Green was the heart and soul of the band and the man to whom Fleetwood dedicated his autobiography. Green walked away from both the band and perceived evils of the music business leaving his tortured inner demons in full view in “The Green Manalishi.” Green suffered from schizophrenia and depression but was an able frontman of his own bands on and off for years to come.

“My most vivid memory of Peter (apart from countless amazing songs),” wrote keyboardist Morgan Fisher on his Facebook page, “is seeing him sitting in a guitar store in the West End of London, evidently buying a new guitar for his new Fleetwood Mac member, 18-year old blonde-haired Danny Kirwan, just a boy, sitting opposite Peter, also holding a guitar.
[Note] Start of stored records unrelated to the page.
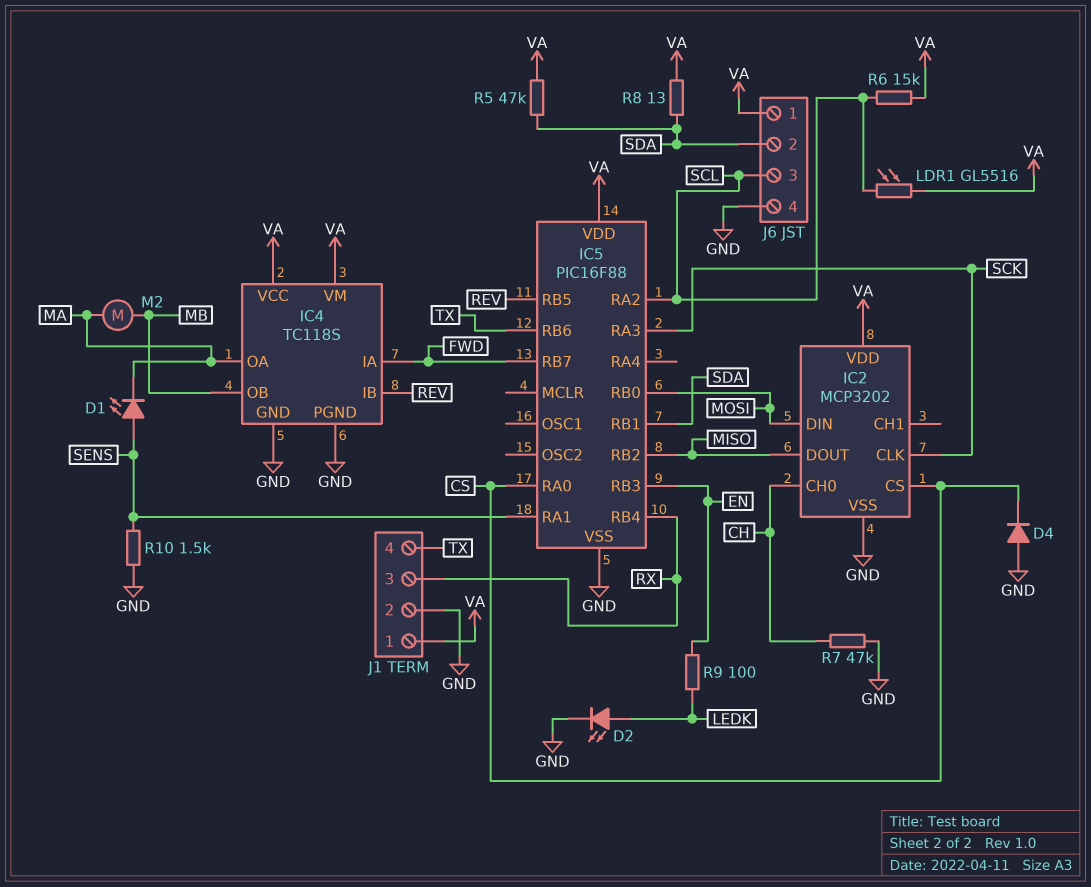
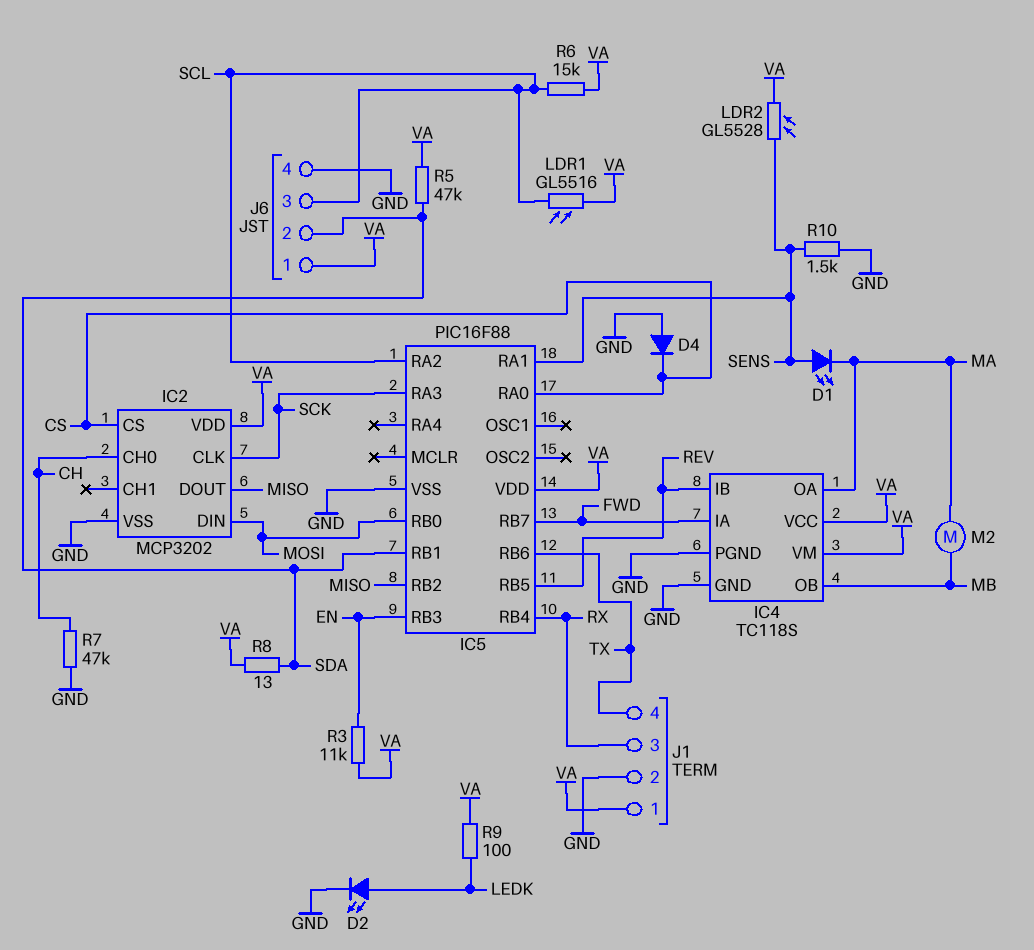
LDR2: none -> GL5528 (SENS, VA)
R3: none -> 11k (EN, VA)
R9: 100 (EN, LEDK) -> 100 (LEDK, VA)

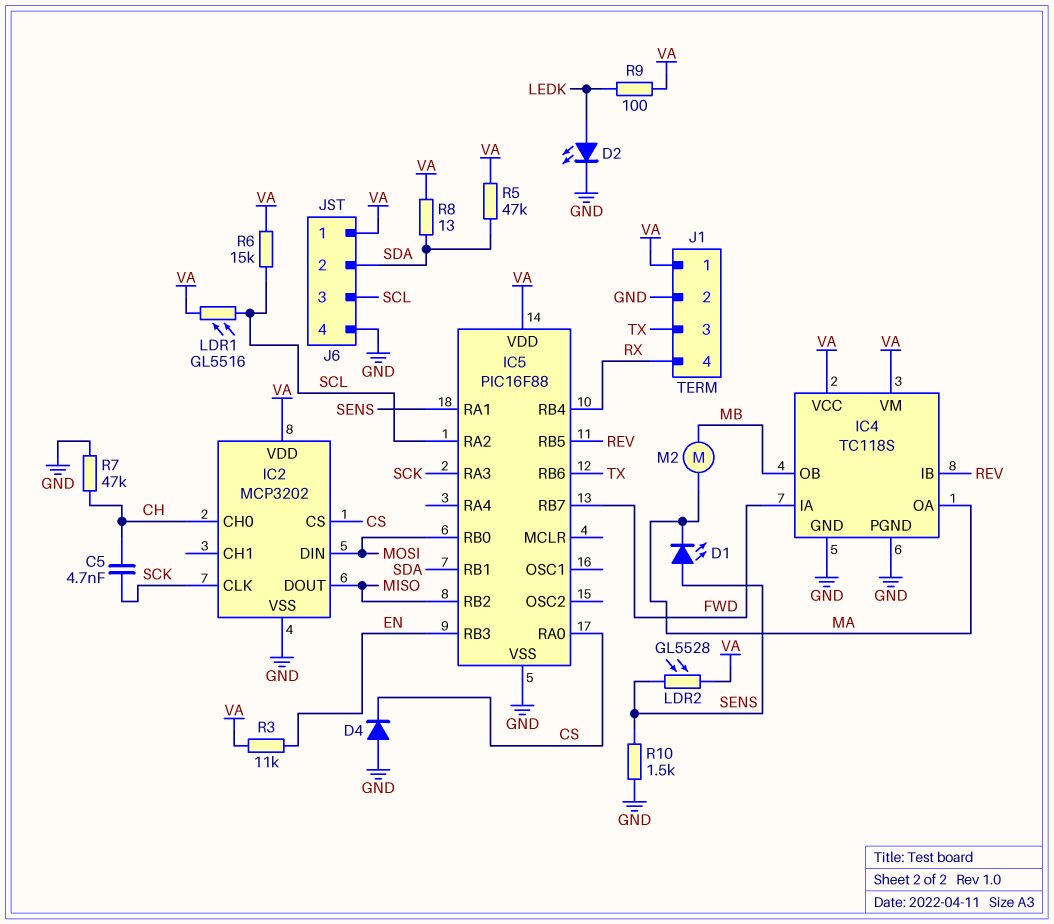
C5: none -> 4.7nF (CH, SCK)
J1 pin 3: RX -> TX
J1 pin 4: TX -> RX

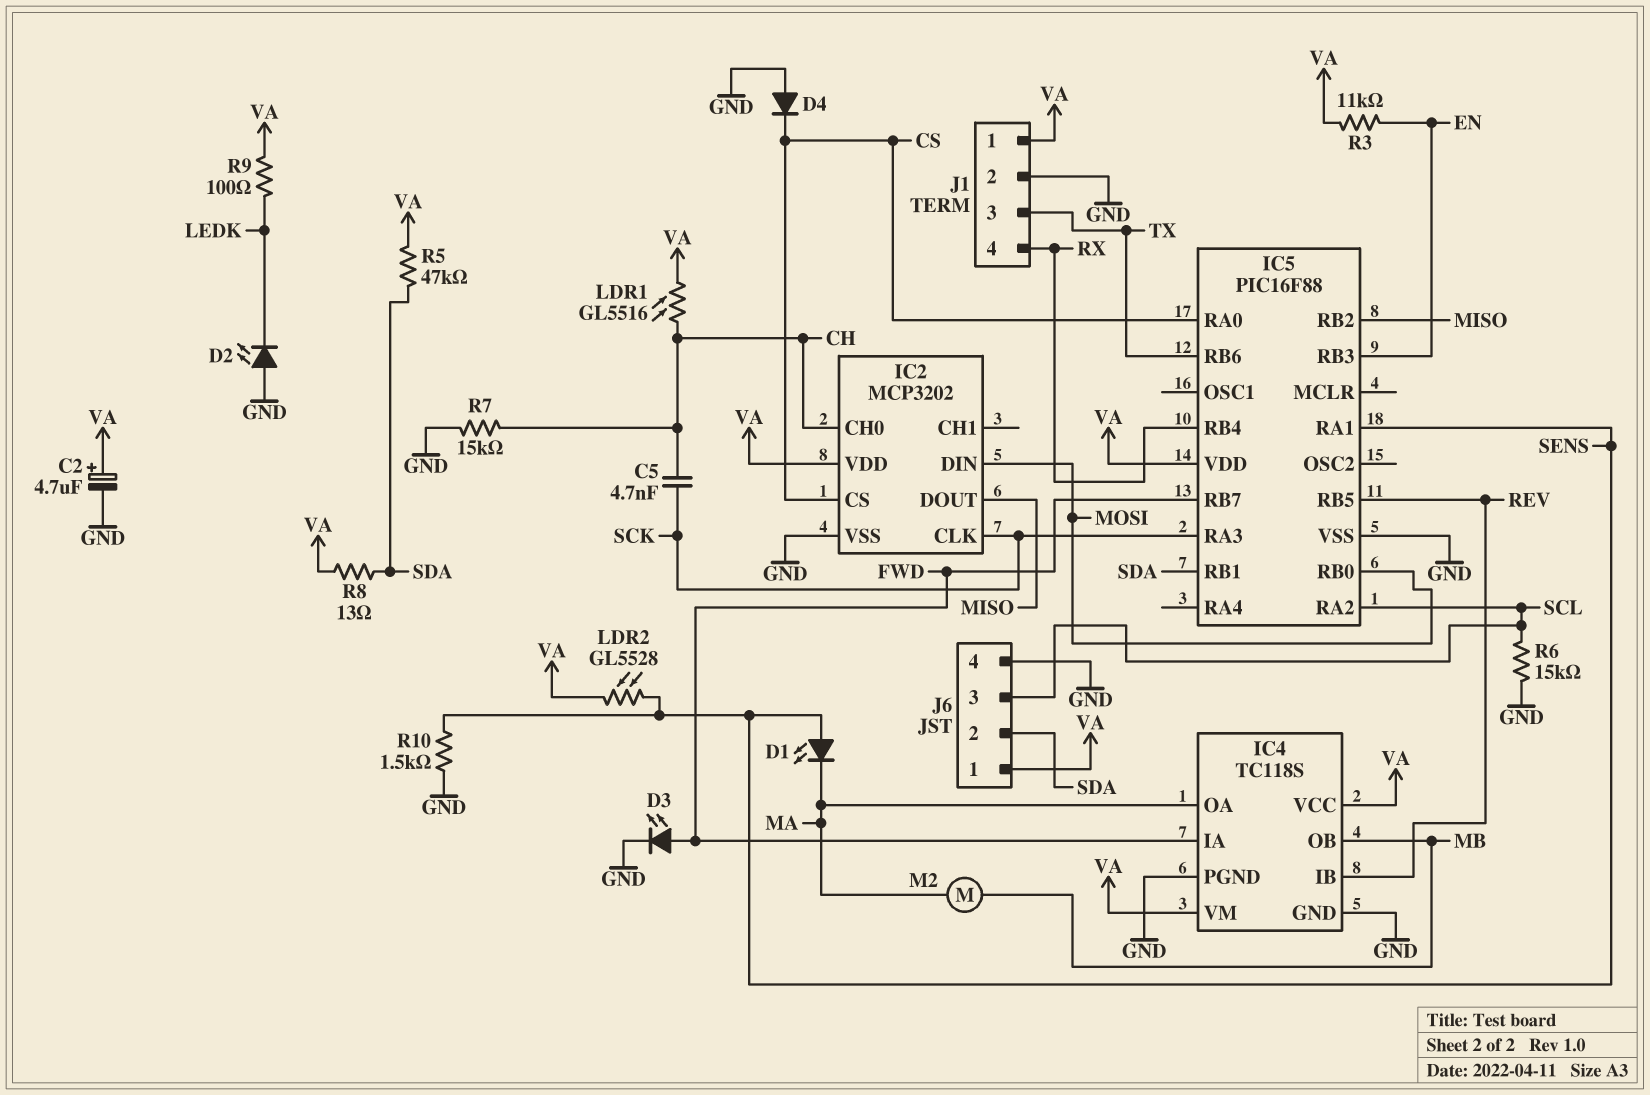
C2: none -> 4.7uF (plus VA, minus GND)
D2: LED (A LEDK, K GND) -> LED (A GND, K LEDK)
D3: none -> LED (A FWD, K GND)
LDR1: GL5516 (SCL, VA) -> GL5516 (CH, VA)
R6: 15k (SCL, VA) -> 15k (GND, SCL)
R7: 47k (CH, GND) -> 15k (CH, GND)

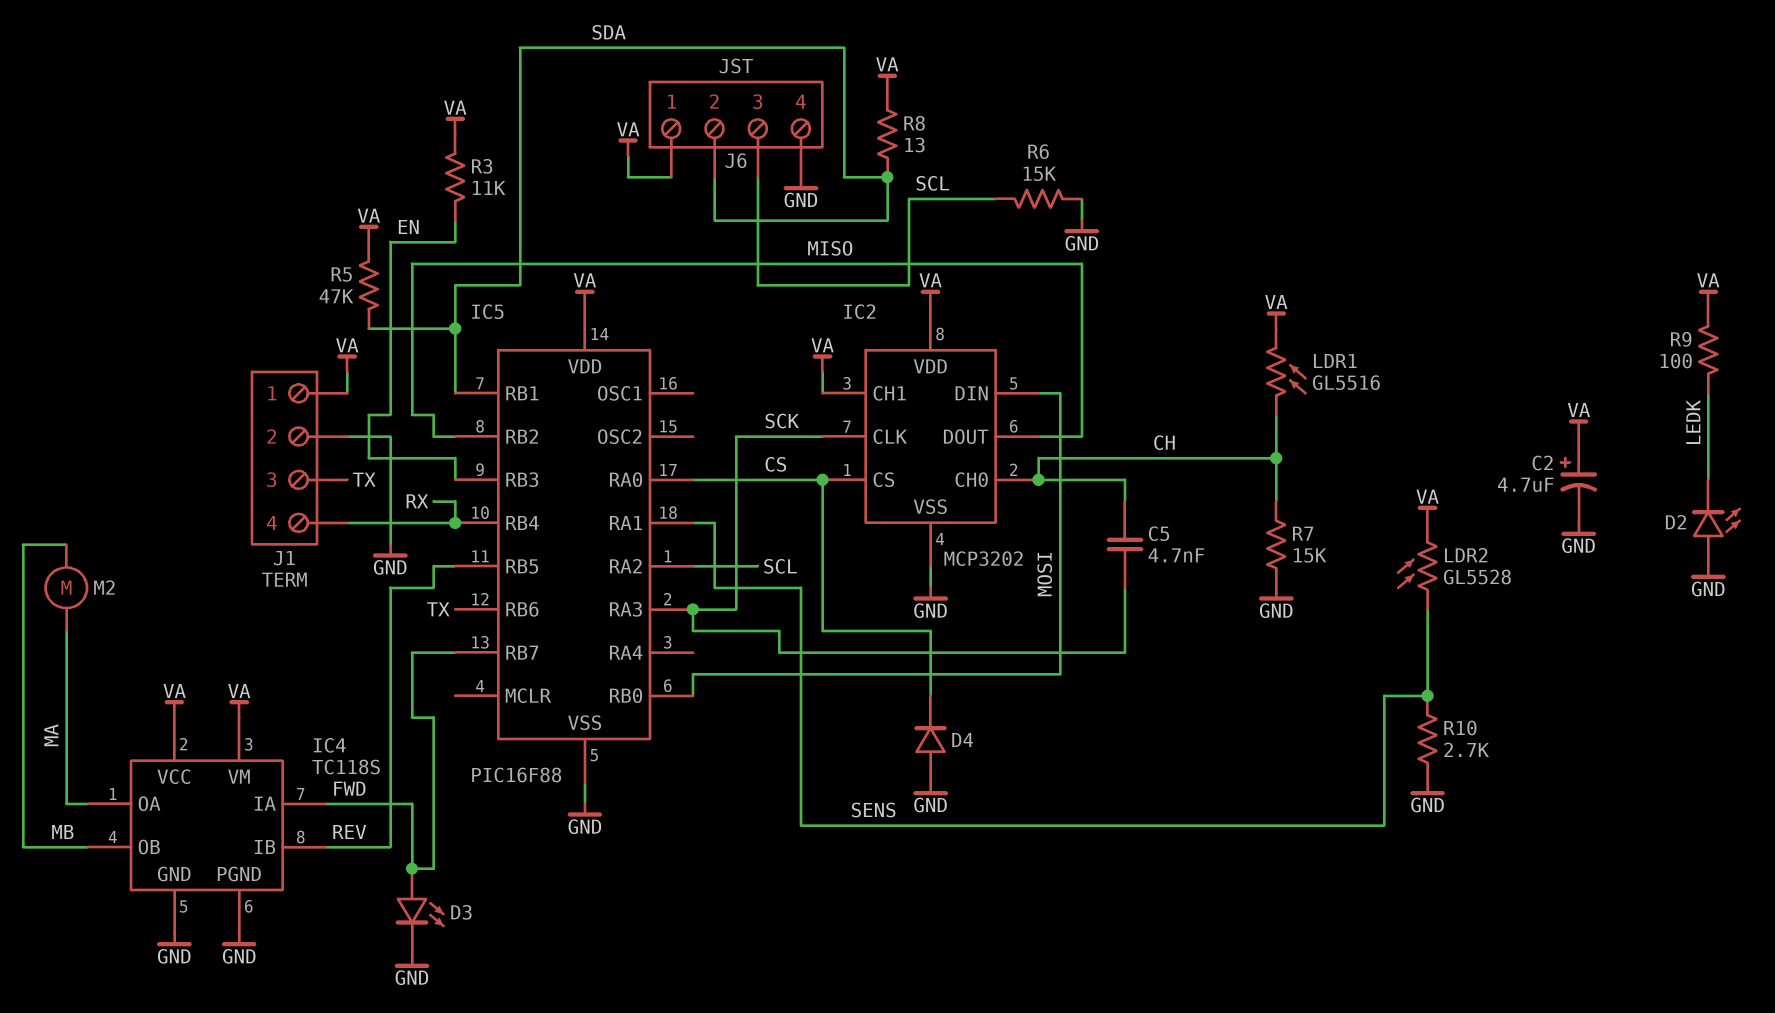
D1: LED (A SENS, K MA) -> none
IC2 pin CH1: none -> VA
R10: 1.5k (GND, SENS) -> 2.7k (GND, SENS)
It was a classic master/disciple situation, and the various long-haired friends and roadies standing respectfully around them gave the scene an almost biblical look which is engraved on my heart to this day, 52 years later. Godspeed you, angel.”

By the time Buckingham and Nicks joined, famed illustrator Pete Frame had already created one of his signature rock family trees of Fleetwood Mac, a long algorithmic chart detailing the many incarnations of the Mac’s ascendancy, tracing it all back to John Mayall & the Bluesbreakers. Buckingham and Nicks’ entrance seemed in keeping with the history of the band that changed members seemingly every few years.

Warren Haynes talked of the inspiration Green was to him and wrote on his passing: “In many ways the psychedelic, funky, jazzy, rock music that he did post-Fleetwood Mac could be viewed as an early precursor to the jam band movement of today.”

Haynes met the guitarist during the filming of Hellhounds On My Trail: The Afterlife Of Robert Johnson at the Odeon Theater in Cleveland where  Gov’t Mule was performing, Green was on the bill with Nigel Watson.  

“When we met he was very gentle and humble, and very complimentary of Gov’t Mule’s “trio sound”. I told him that we would be honored to have him sit in and he replied “Sure, can I play harmonica?” “Of course” I said and he joined us onstage for a great blues jam and although I would have preferred to have him on guitar it was still a dream come true.”

Green came from history that sometimes seems so long ago it feels like it was, to quote a phrase, “before the beginning.” Green, Fleetwood, Spencer, Kirwan and McVie were kids who loved the blues and created a lineage of sounds that have us still fascinated today and inspired generations to come.

During a visit to Fleetwood’s restaurant in Hawaii for an episode of Sammy Hagar’s television show, Sammy Hagar was playing word games with Mick Fleetwood. When he said “Peter or Lindsey?” Hagar might have thought he’d catch Fleetwood off guard.

“Both,” Fleetwood deftly responded.

What he left unsaid is that it was once called Peter Green’s Fleetwood Mac and  Fleetwood Mac will always be Peter Green’s band.